DegardinBruno / Kinetic-GAN

Code for the paper "Generative Adversarial Graph Convolutional Networks for Human Action Synthesis", WACV 2022
67 stars 16 forks source link

Data Preprocessing Human3.6M + Adaptation for different skeleton #3

Open StevRamos opened 2 years ago

StevRamos commented 2 years ago

How did you preprocess the Human3.6M dataset? I would like to replicate npy and pkl files that you provide. Do you have a code of these? Thanks in advance!

DegardinBruno commented 2 years ago

Hi @StevRamos, thanks for your interest in Kinetic-GAN! For consistency purposes, we obtained the same data as previous methods. Authors of SA-GCN (“Structure-Aware Human-ActionGeneration”) provided us their data obtained by the other methods also. Their GitHub: https://github.com/PingYu-iris/SA-GCN

We just rearranged it to be easier to use! Let me know if you have any further question.

StevRamos commented 2 years ago

Thanks for the prompt response! I will review it.

I would like to use your model to generate new videos of sign language (for data augmentation purposes). The problem is the dataset I have is a set of videos. I recently learned a little bit of GNN so as I understand each node has features. It would be really good if you can tell me if it is possible to get (replicate) these features in the nodes of each video in my dataset (sign language videos) or if I need to have other tools to make it possible, and what these features represent.

You did an amazing work! Thanks for making the code public!

DegardinBruno commented 2 years ago

Thank you very much! Btw, the content/shape of each dataset is N x C x T x V (x M), where N is the number of samples, C the number of coordinates, T temporal instances (frames) and V the number of joints. M is usually 1 if there is a fifth dimension.

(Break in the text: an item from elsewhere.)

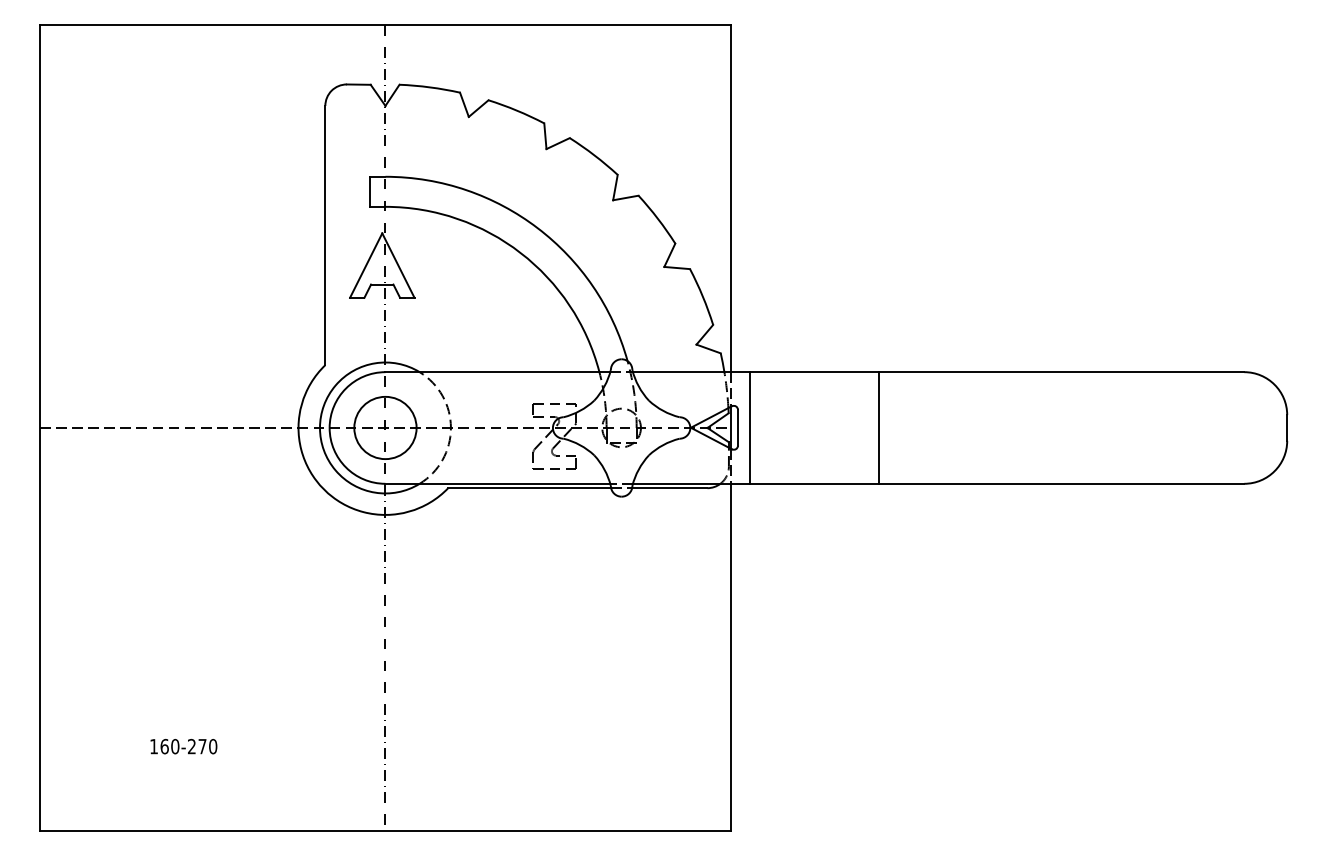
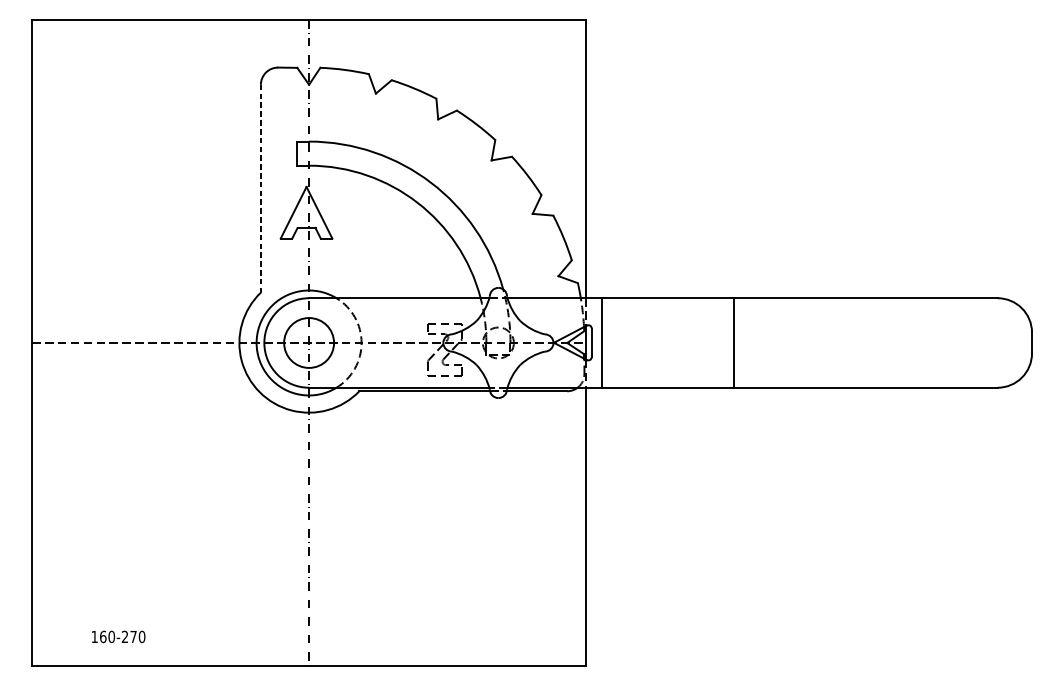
line: (325, 235) -> (261, 188), solid -> dashed
line: (879, 427) -> (734, 342), moved
text: (183, 746) -> (118, 636), moved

Yes absolutely, great idea, you can even make your own conditional model with Kinetic-GAN to generate specific words and letters, you just need to extract it's 2D or 3D hand pose estimation first! After that, you will need to define/change it's adjacency matrix (V x V matrix, where V is the number of joints in the hand, where connected joints have 1 otherwise 0) by changing the connected joints in the data (check graph_ntu.py file). Then, you define/change the upsampling and downsampling path (check also graph_ntu.py file). There are some comments there where you can visualize the upsampling paths just by testing that code!

StevRamos commented 2 years ago

Thanks you very much @DegardinBruno . That helps me a lot! So the information I need are the coordinates for each joint (in each timestep). I will get into the code. I think it is promissing!

Just to clarify, I have some questions.

  1. Should all the frames in the video have the same number of joints?
  2. What do you mean by local and global movement?
  3. What the dimension resolution level L (paper) means? (I think you refer in this issue as M)

Again, thanks in advance!

DegardinBruno commented 2 years ago
  1. Should all the frames in the video have the same number of joints?

Yes, at this point, Kinetic-GAN only supports a fixed number of joints through all frames.

  1. What do you mean by local and global movement?

Check our video at 0:27s. In local movement, the skeleton is normalized to a root joint, and on the other hand, global movement describes the skeleton moving freely without constraints.

  1. What the dimension resolution level L (paper) means? (I think you refer in this issue as M)

As you can see in figure 4 (paper), we define our upsampling path with four levels where level 1 is a single point from the latent space and level 4 is the complete skeleton from the respective dataset.

M represents something different! In NTU RGB+D sometimes they have 2 skeletons in each data sample, that's where M come from. However, Kinetic-GAN still does not support action interaction between two samples.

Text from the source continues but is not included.